Birlikte yaratıcılığın dibine vuran DefÖm yapmışlar süper olmuş. Defne’nin ürkek tasarımlarına, Ömer cesaret verince ortaya çıkan sonuç, ilerleyen zamanlarda karşımıza çok iddialı olarak çıkacak diye düşünüyorum. Ama şimdi başımızda daha önemli sorunlar var. Tasarımları bırakalım bir kenara ve Defo’ya soralım. Söyle bakalım neler görüyorsun gökyüzünde? Anlat artık içinde sıkışıp kaldıklarını Defo, tabi ki bu, tüm kiralıkçıların temennisi, ancak olabilirliği neredeyse imkânsız.
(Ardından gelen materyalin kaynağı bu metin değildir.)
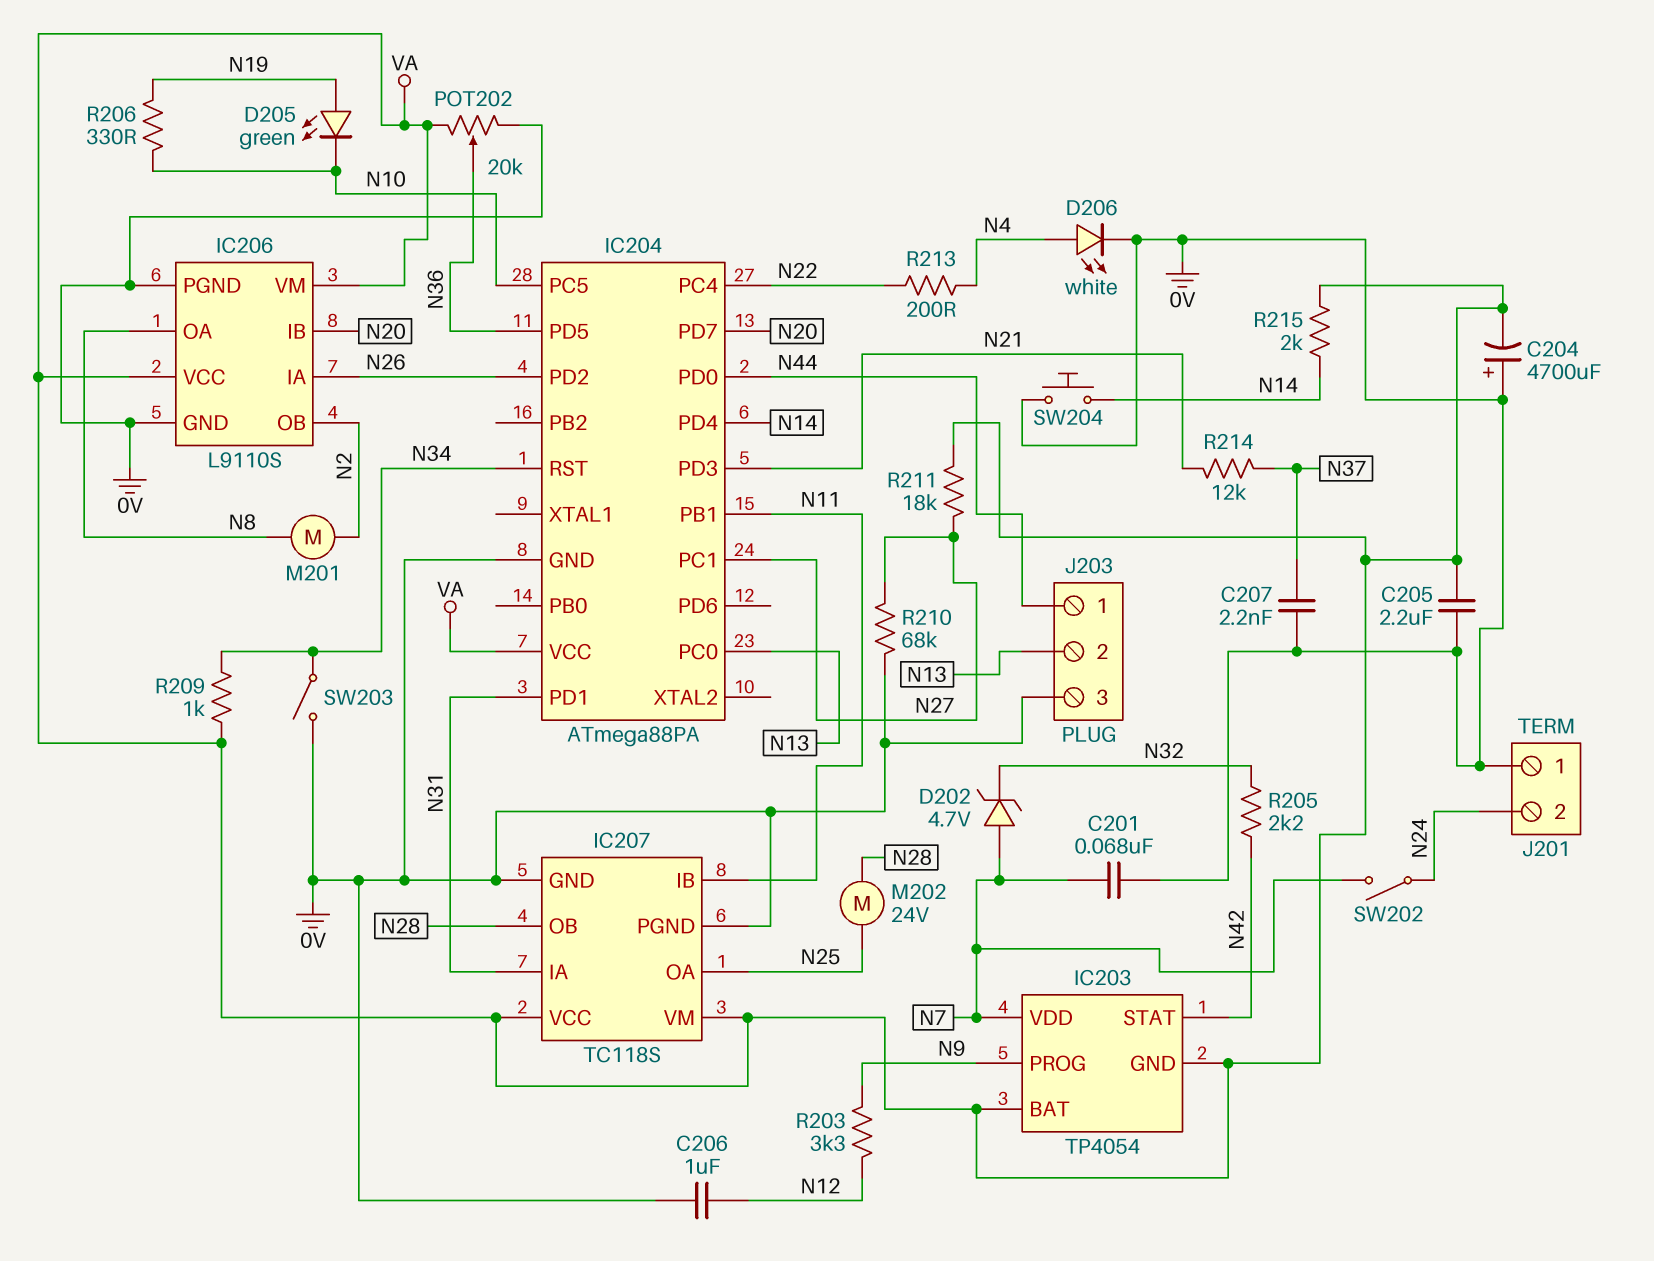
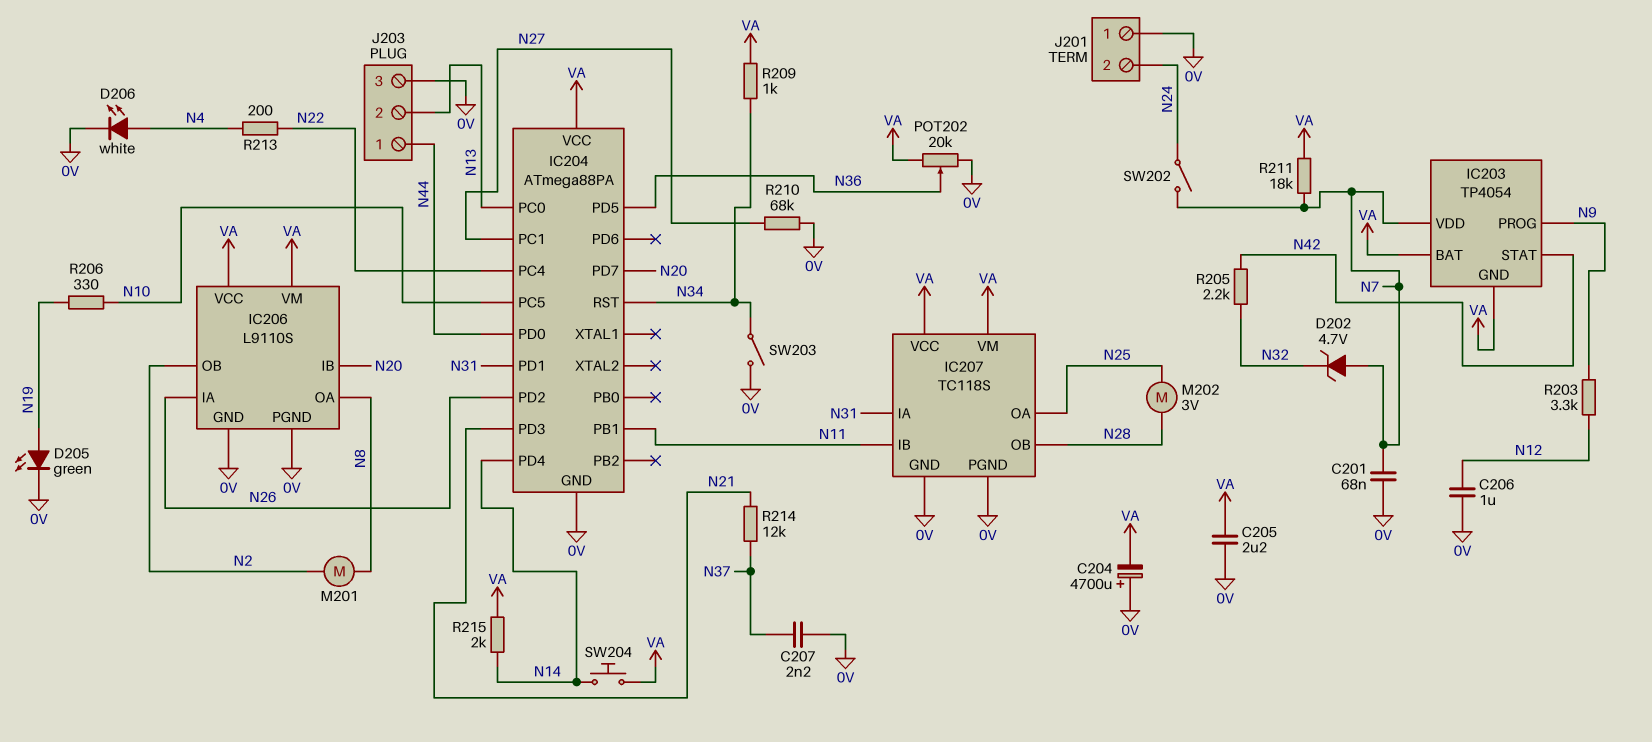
D205: LED green (A N19, K N10) -> LED green (A N19, K 0V)
M202: motor 24V (N25, N28) -> motor 3V (N25, N28)
R211: 18k (N27, VA) -> 18k (N7, VA)
SW204: button (0V, N14) -> button (N14, VA)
Ömer, bu sefer gerçekten sorması gerektiği gibi sordu, cevapsız kalan sorularını. Olmasını istediklerini anlatıp, neden olmadığının ardındaki sır perdesini aralamaya çalıştı. Defne yine kaçacak, yine cevapsız kalacak Ömer’in soruları ya da sorusu diyelim. "Aramızdaki engel ne ise söyle” Hiç sanmıyorum söyleyebileceğini, söyleyecek artık bu sefer diyen birinin olduğunu da düşünmüyorum. Eh, fragman da zaten bunun ipucunu verdi bizlere, anlaşılan "Fifty First Dates" kıvamında bir süre daha sıfırdan başlayan günler göreceğiz. Artık yeniden tavlayan Ömer mi olur, Defne mi, onu bilemiyorum. Bu işler sırayla galiba.
 
Gelelim dün gecenin ağır şokuna. Yaso olmamış, olamamış, meğer hala Yasemin'miş. Sen ne yaptın kızım bizim İso'ya? Yenilir, yutulur hiç bir tarafı olmayan o cümlelere, bile İso'mun yaklaşımı diyorum ve tek geçiyorum. O adama yapılır mı la bu? Bu sözler Yasemin için bir kırılma noktası olacaktır diye düşünüyorum, ya karanlık tarafa geri dönecek ya da İso'nun inandığı kişiye dönüşecek. "May the force be with you Yasemin" (Star Wars alıntısıdır). Her şeye rağmen Defo'yla yaramazlık yapabilen İso'ya da helal olsun, güzelim graffitiyi ne hale çevirdiklerini merak ettim doğrusu. Umarım ilerleyen zamanlarda son halini görme şansımız olur.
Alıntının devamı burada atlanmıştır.